I'm using SkyPilot and Ray Tune for hyperparameter optimization (HPO), and I'm encountering an issue where Ray is not recognizing all the resources on my cluster. Specifically, I have a cluster with 2 nodes, each with 4xV100 GPUs, but when I run ray.cluster_resources()
, it only shows 1 node with 4xV100 GPUs. I'm following the example provided in the SkyPilot documentation and using ray.init()

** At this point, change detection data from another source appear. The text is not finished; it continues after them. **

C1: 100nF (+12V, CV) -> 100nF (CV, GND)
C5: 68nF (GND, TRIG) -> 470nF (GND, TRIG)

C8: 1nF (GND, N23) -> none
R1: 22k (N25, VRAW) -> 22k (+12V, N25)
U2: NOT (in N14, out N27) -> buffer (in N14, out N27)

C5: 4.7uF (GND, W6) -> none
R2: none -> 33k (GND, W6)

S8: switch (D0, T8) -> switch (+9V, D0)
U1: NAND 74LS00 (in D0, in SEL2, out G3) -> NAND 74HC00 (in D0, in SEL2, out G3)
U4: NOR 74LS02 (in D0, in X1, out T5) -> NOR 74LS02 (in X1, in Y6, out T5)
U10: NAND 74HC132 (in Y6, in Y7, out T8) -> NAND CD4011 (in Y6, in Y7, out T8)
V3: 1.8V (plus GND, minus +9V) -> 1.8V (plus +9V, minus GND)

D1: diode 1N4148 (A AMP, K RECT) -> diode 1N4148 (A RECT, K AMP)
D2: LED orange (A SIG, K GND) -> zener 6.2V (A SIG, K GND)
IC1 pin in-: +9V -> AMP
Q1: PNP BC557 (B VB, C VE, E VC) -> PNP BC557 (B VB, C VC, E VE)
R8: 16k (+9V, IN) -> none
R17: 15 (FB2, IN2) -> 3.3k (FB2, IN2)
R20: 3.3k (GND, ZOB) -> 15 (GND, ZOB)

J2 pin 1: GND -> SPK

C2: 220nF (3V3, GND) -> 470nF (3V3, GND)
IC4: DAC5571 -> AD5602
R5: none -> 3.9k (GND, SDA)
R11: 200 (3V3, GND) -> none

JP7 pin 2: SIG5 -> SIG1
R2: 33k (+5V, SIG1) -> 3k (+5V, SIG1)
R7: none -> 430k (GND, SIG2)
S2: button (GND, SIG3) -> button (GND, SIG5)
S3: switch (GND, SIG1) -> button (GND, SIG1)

on the head node, but it doesn't seem to work. I'm also using Ray version 2.9.2 within a conda environment that I create and activate at setup time. Here's the output from ray.cluster_resources()
:
{
'CPU': 32.0,
'memory': 168859253351.0,
'node:172.31.18.251': 1.0,
'object_store_memory': 76653965721.0,
'GPU': 4.0,
'accelerator_type:V100': 1.0
}
How can I ensure that Ray has access to all the resources on my cluster?
Jason Krone
Asked on Feb 20, 2024
I was having trouble getting Ray to recognize all the resources on my cluster when using SkyPilot and Ray Tune for HPO. After discussing with Zongheng Yang from SkyPilot, it turns out that I needed to ensure that the worker node had joined the custom Ray cluster and that I was using a compatible version of Ray. Initially, I was using Ray version 2.9.2, which was causing compatibility issues. By downgrading to Ray version 2.8.1 and ensuring that I passed the correct Ray address (with my custom port) to ray.init(..)
, I was able to resolve the issue. Now, when I run ray.status()
and ray.cluster_resources()
, Ray correctly shows all the nodes and resources available in the cluster.